In case some of these assertions sound improbable, I have set out the ample and damning evidence in support of them in a much earlier piece here.   Nothing can excuse the brutal behaviour of the Serbs towards their Kosovo compatriots in their repeated over-reaction to the 'liberation struggle' — or 'terrorist campaign' (select whichever description you prefer) — waged until 1999 by the Kosovo Liberation Army;  but it's almost equally hard to excuse the misjudgements, the duplicity, and the failure to exhaust the resources of diplomacy before resorting to the use of force, which characterised the western performance at Rambouillet leading, as it was always designed to do, to the NATO bombing campaign, just as the same failures characterised the performance of the US and UK governments over Iraq in 2003.  Kosovo, not Iraq, was Blair's first illegal war;  sadly, it was Clinton's and Robin Cook's, too.

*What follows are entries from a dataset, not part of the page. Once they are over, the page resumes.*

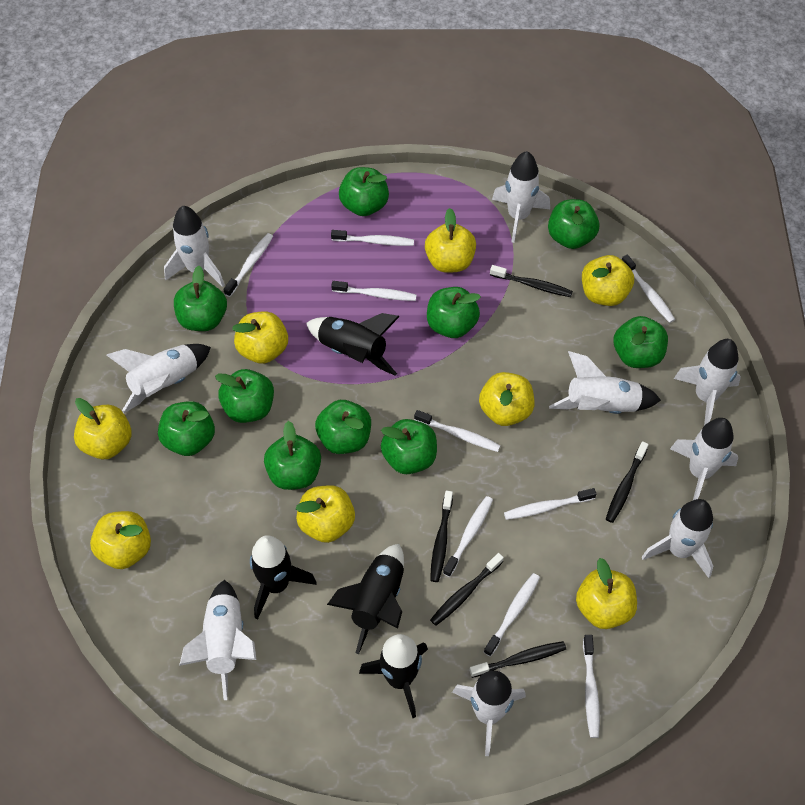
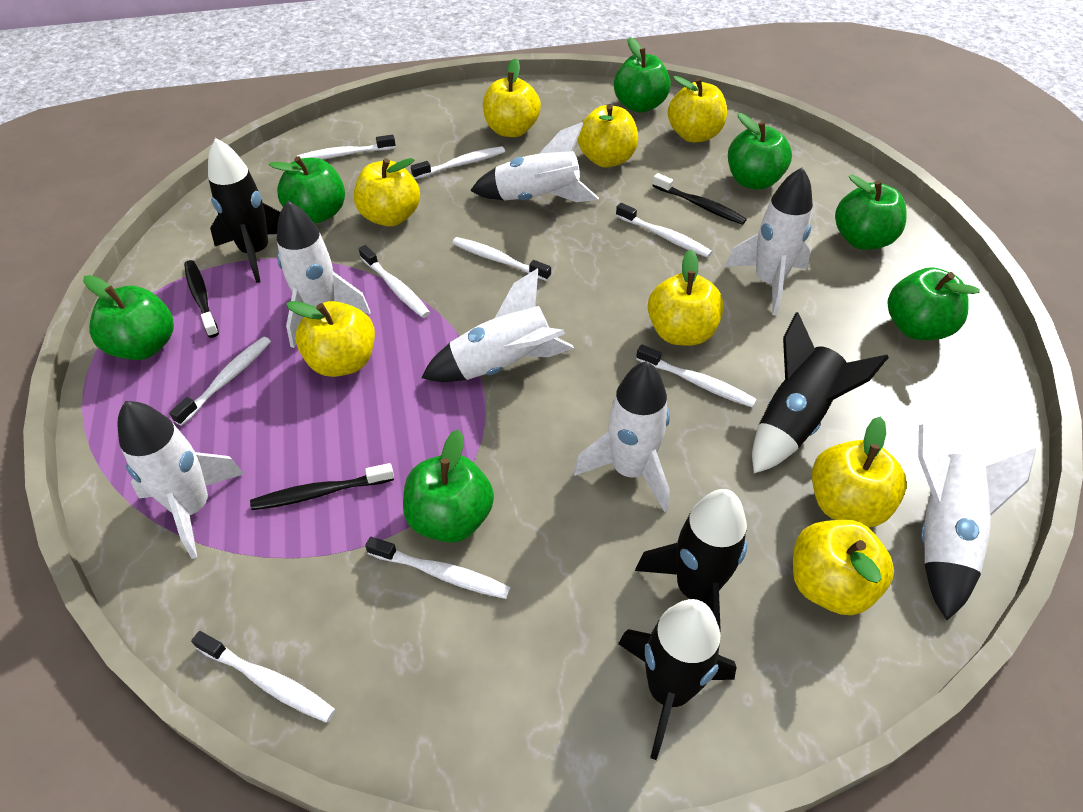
black toothbrush: 5 -> 3
green apple: 10 -> 7
white rocket: 9 -> 7

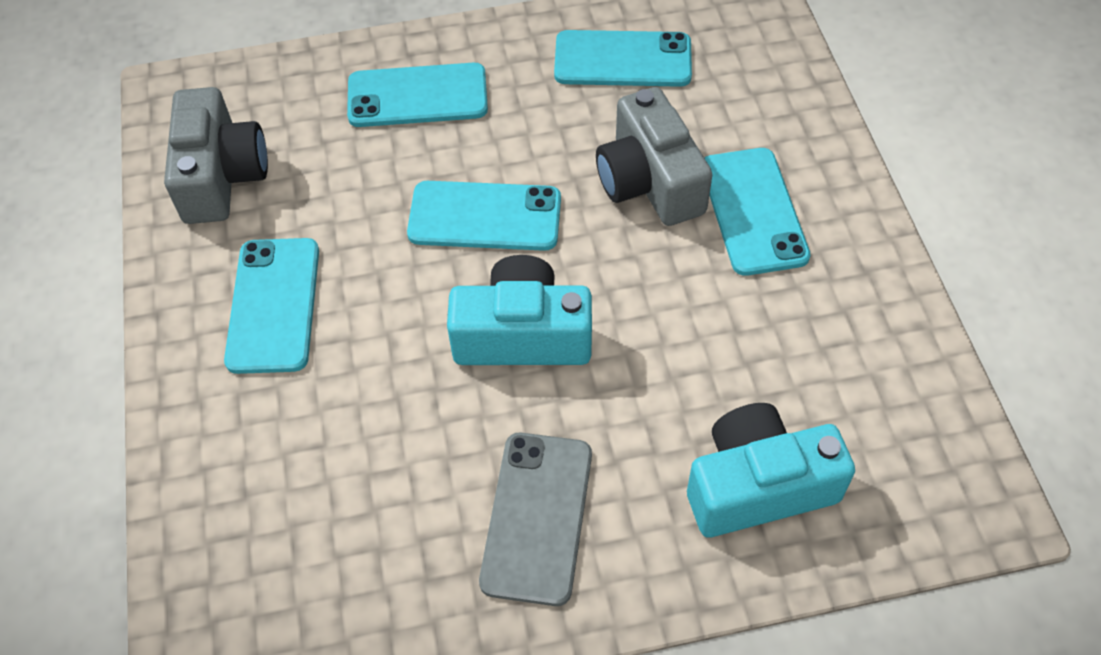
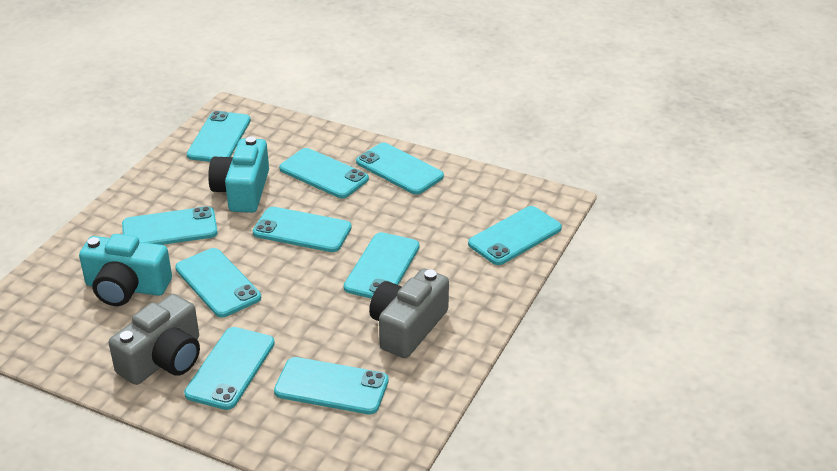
grey phone: 1 -> 0
turquoise phone: 5 -> 10

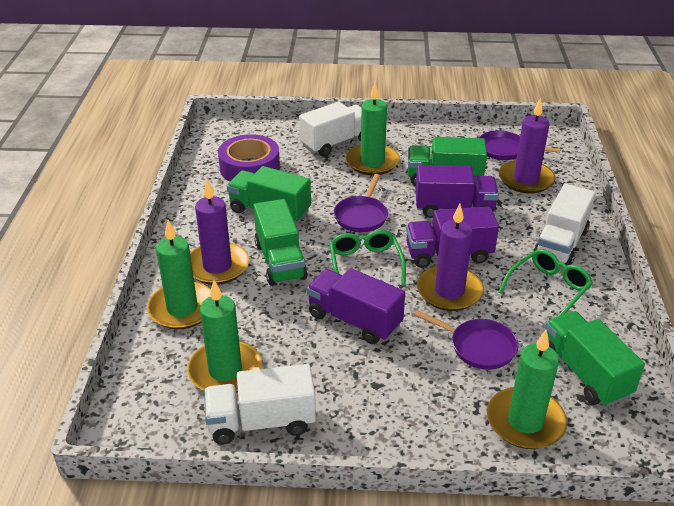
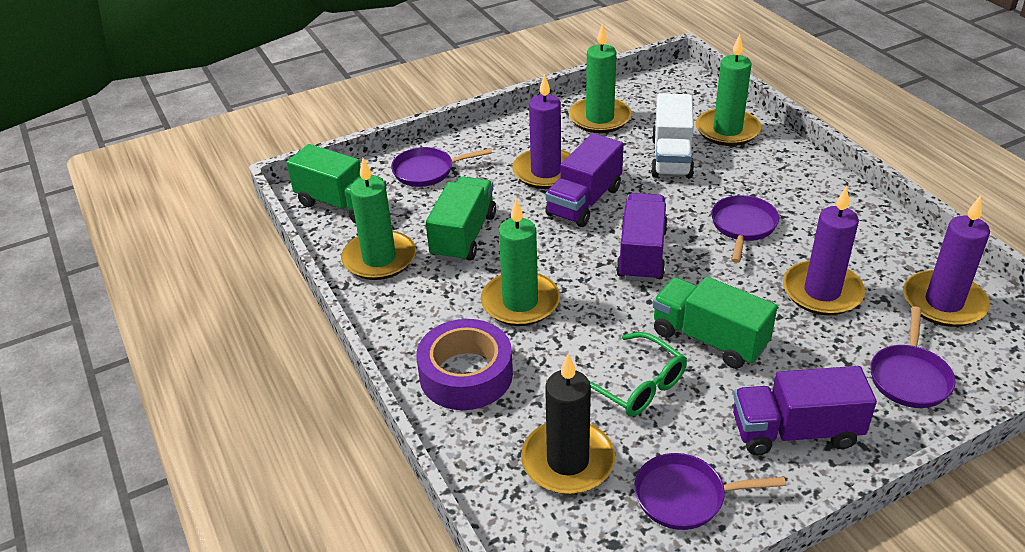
black candle: 0 -> 1
green glasses: 2 -> 1
green truck: 4 -> 3
purple pan: 3 -> 4
white truck: 3 -> 1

I don't of course pretend to have a solution to the problem of what to do now about Kosovo.  No possible solution is without its risks and defects, and — as Jonathan Steele rightly says today — the stakes are high, as always in the Balkans.  What's certain, though, is that the intractability of the problem now is in part the fruit of the misjudgements of the western powers in 1999 in their hasty, premature, unnecessary, unsuccessful, and above all illegal resort to the use of force.  History was all too soon to repeat itself. 

BackdateFor a typically idiosyncratic take on the 1999 NATO (i.e. US) bombing written by the late Edward Said while the bombing was still going on, click here.   Edward Said was right about the effect of the bombing on Serbian support for Milosevic, whose fall occurred only months later, toppled not by bombs but by the ballot box.

Update (30 Jan 2007):  I am flattered that this this post has been reproduced, with full acknowledgement but no trackback, by the web journal Atlantic Free Press, which I had previously and gladly authorised to reproduce any Ephems posts that it fancied.  It has prompted some vigorous and readable comments (there, not so far here!).

Brian

2 Responses

  1. Good work Brian.  It’s heartening to know that there are people out there who are aware of Blair’s first war crime.  Especially as Kosovo is still held up as an exemplary model of ‘humanitarian intervention’. 

  2. Stephen Gash says:

    I never agreed with bombing Serbia. The Kosovo (or Kovoso as John Prescott calls it) situation goes back 800 years and is deeply ingrained in the Serbian psyche.

    It was typical selective conscience to single out what Serbs were doing and ignoring what Yugoslavian Muslims were doing.

    Ethnic cleansing of Serbs has carried on with no efort by NATO to stop it.

    Wahhabi Islam is taking hold in the former Yugoslavia especially in Kosovo.

    Talk about sweeping muck onto your doorstep.